Candice Johnson, communications director for the CWA, said that while that union’s “workers want a contract,” Verizon “has made a number of unreasonable demands, especially for a company that has been quite profitable, [having] made $20 billion in profits the last four years.”

Verizon spokesman Richard J. Young, speaking from Philadelphia, where talks are being held, said the firm is “negotiating in good faith, and we hope to reach final agreement that balances the needs of all parties.”

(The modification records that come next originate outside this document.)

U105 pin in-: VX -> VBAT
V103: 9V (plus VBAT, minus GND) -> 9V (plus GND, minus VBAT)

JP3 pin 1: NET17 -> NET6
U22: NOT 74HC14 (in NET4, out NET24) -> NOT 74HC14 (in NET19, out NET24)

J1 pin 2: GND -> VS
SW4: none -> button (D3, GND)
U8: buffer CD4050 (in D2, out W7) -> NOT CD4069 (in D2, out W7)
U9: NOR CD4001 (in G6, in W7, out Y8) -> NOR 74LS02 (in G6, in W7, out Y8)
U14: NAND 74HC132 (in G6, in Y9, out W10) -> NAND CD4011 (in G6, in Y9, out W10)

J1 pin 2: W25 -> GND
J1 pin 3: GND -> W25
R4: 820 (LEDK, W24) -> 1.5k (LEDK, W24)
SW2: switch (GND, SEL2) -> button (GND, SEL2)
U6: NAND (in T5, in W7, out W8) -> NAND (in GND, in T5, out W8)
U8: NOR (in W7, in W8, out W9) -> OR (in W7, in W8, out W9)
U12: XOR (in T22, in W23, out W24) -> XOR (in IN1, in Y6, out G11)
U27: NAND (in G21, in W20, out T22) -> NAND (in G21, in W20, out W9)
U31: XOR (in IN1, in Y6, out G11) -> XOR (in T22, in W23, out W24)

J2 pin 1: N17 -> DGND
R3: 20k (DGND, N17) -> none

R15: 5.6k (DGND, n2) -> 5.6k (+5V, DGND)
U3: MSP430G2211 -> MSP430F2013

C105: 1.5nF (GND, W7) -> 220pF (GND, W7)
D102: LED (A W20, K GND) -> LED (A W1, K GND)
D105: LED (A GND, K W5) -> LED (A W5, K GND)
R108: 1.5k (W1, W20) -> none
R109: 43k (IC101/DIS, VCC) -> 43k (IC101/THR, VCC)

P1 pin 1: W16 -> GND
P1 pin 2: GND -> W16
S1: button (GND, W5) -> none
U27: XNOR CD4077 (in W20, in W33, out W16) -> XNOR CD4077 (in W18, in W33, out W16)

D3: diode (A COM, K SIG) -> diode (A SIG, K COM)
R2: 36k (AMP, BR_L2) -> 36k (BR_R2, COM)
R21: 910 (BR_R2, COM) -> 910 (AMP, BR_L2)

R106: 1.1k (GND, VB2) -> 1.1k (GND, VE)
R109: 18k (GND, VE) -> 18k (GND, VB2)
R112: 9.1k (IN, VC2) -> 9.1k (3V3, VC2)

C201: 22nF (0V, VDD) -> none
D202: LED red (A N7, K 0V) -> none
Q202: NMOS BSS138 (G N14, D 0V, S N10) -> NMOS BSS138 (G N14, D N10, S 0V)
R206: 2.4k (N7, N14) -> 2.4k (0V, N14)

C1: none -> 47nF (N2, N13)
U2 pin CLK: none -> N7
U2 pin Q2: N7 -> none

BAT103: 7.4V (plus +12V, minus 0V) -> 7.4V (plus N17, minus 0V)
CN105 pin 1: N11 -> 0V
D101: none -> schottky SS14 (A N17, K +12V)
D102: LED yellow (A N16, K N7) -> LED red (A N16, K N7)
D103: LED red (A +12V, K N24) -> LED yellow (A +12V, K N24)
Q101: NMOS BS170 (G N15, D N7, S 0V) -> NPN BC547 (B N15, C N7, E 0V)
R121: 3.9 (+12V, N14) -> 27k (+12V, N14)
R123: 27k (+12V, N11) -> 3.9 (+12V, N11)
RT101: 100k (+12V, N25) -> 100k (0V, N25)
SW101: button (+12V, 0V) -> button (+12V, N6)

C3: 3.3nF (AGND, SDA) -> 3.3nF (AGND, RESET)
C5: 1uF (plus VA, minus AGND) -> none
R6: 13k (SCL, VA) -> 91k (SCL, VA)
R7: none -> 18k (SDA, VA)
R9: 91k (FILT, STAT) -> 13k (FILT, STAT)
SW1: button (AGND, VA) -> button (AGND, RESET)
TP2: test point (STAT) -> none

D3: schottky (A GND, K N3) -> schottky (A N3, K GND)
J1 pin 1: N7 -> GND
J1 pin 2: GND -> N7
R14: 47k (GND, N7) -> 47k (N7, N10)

However, he said, the “economy is in a difficult period, and our wireline business has its own set of challenges,” referring to the firm’s traditional telephone business, where customers are connected via a line that comes into the home. That is where the CWA and IBEW members work, and that business has, Mr. Young said, “been declining for past 10 years as consumers use alternative technologies, including wireless and cable telephony.”

Mr. Young asserted that customers are ditching traditional wireline service in favor of wireless cellphones and cable — as well as Internet-based telephony services, such as Vonage and McLean-based Primus Communications. He said the firm is “operating under a cost structure that was set in place several decades ago. Some of the work rules are out of touch with today’s marketplace.”

Verizon, Mr. Young said, needs “to make the wirelines business more competitive.”

“One way is to alleviate some of these costs,” he said.

The firm’s request that unionized workers make a “contribution” towards health care premiums is a sticking point, however.

On the company’s side, Mr. Young said, nonunion employees of Verizon currently pay part of their health insurance premiums, while, in total, the firm “spends more than $4 billion annually on health care, or $400,000 an hour for our employees.”

While declining to discuss specific plans, Mr. Young said the union had been given “several proposals with as little as $100 a month” being requested.

The CWA’s Ms. Johnson asserts the firm’s “health care proposal would cost [union] families another $6,000 a year.”

“From a profitable company such as Verizon, it doesn’t make sense,” she said.